Его видение несчастного случая было графически точным – это была
перспектива из-под колес. Его личное восприятие отличалось от того, каким оно
могло бы быть, наблюдай он за этим как зритель по телевизору. Как мог
трехлетний мальчик обладать подобной перспективой?
Блэйк говорил о болях в левой стороне его тела, а именно туда пришелся
первый удар грузовика. Все это, наряду с изменениями его личности,
свидетельствовало о подлинности воспоминаний.
Я не стала советовать Колин отвести своего сына к традиционному
психотерапевту, так как была убеждена, что причины его проблем коренились в
травме из прошлой жизни. Я была уверена, что большинство терапевтов не будут
знать, что делать с травмой из прошлых жизней, даже если они воспримут
заверения Колин совершенно серьезно. К тому же ни я, ни Колин не знали ни
одного детского психотерапевта, специализирующегося по прошлым жизням, который
бы жил в Чикаго или его окрестностях.
Мы сошлись на том, что лучшая стратегия – это попытаться помочь Блэйку ей
самой.
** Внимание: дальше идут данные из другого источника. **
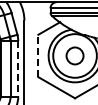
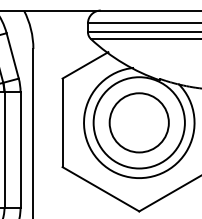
line: (38, 55) -> (62, 121), dashed -> solid
circle: (74, 55) -> (138, 121), size x1.67
line: (18, 68) -> (21, 149), dashed -> solid

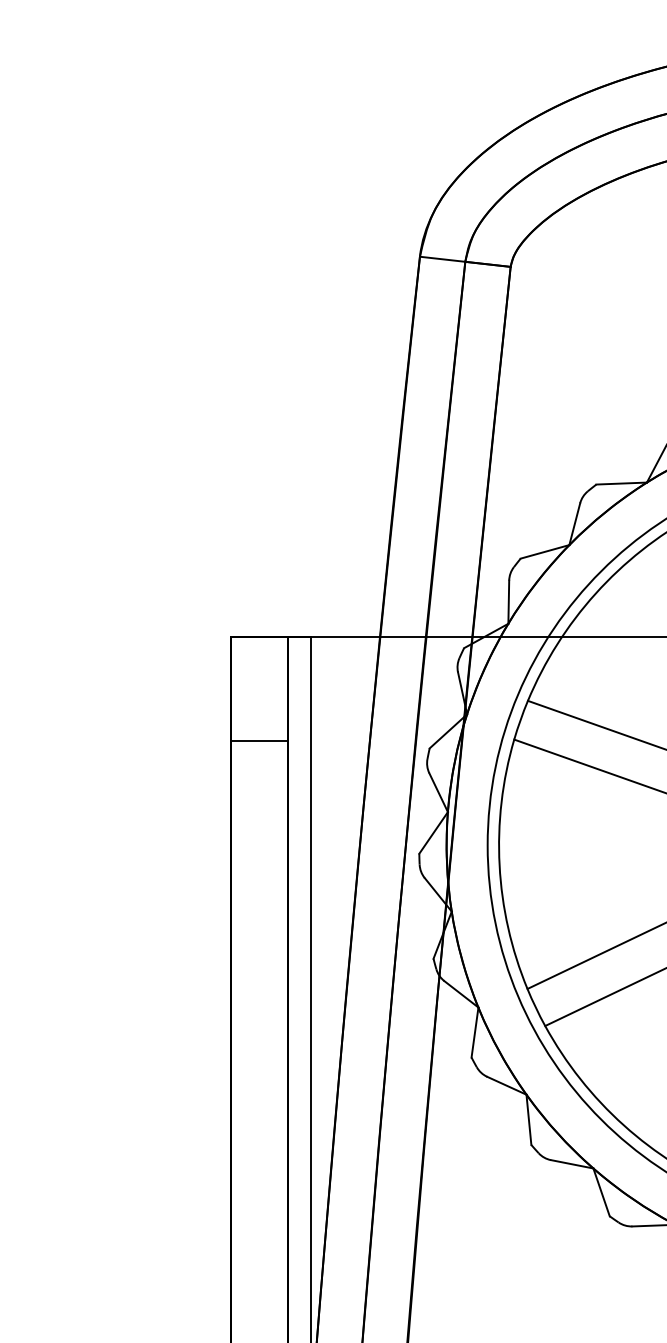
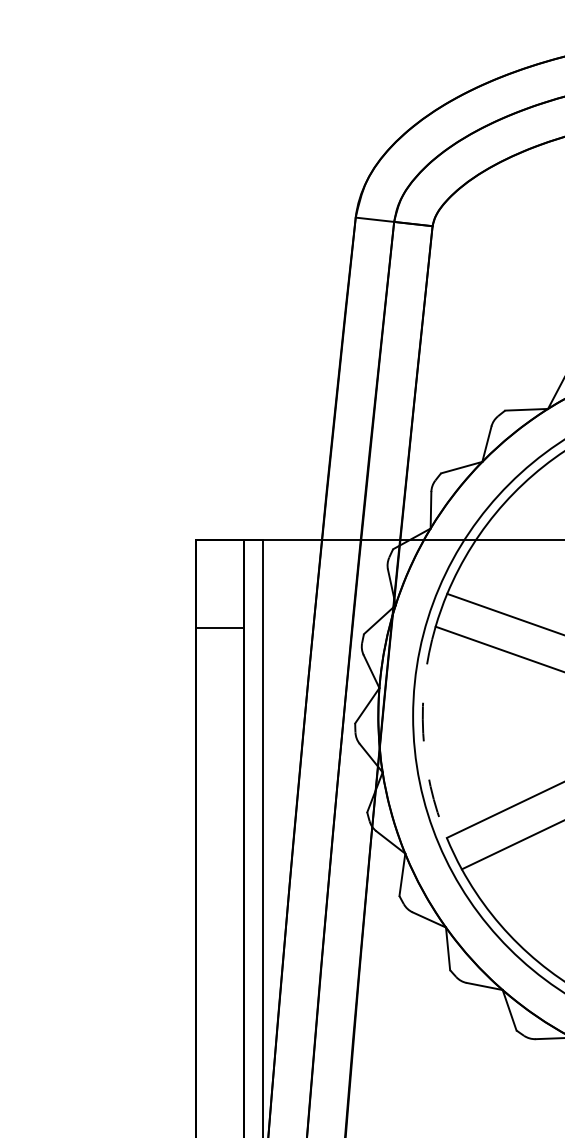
arc: (499, 865) -> (423, 733), solid -> dashed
Я знала, что в любом случае она не сможет повредить ему. А если Блэйку
не станет лучше, то мы попробуем что-то другое. Но прежде чем помогать своему
сыну, Колин должна понять основные принципы того, как воспоминания из прошлых
жизней могут влиять на настоящее.
Я проиллюстрировала Колин на примере регрессии Сары, как эмоции переходят
из прошлого в настоящее. Я рассказала о том, как убежденность Сары в том, что
родители из ее прошлой жизни не хотели помочь ей выбраться из огня, переросла в
злость по отношению к ним в этой жизни.
Когда я рассказывала о Саре, Колин внезапно ощутила шок узнавания. Не
сердился ли Блэйк сейчас на нее из-за того, что винил родителей из своей
прошлой жизни, которые не сумели уберечь его от несчастья? Когда Блэйк говорил:
«Я люблю тебя, затем тебя ненавижу», не путал ли он своего отношения к
родителям из той жизни и из этой? Интуитивно Колин поняла, что с ним происходит.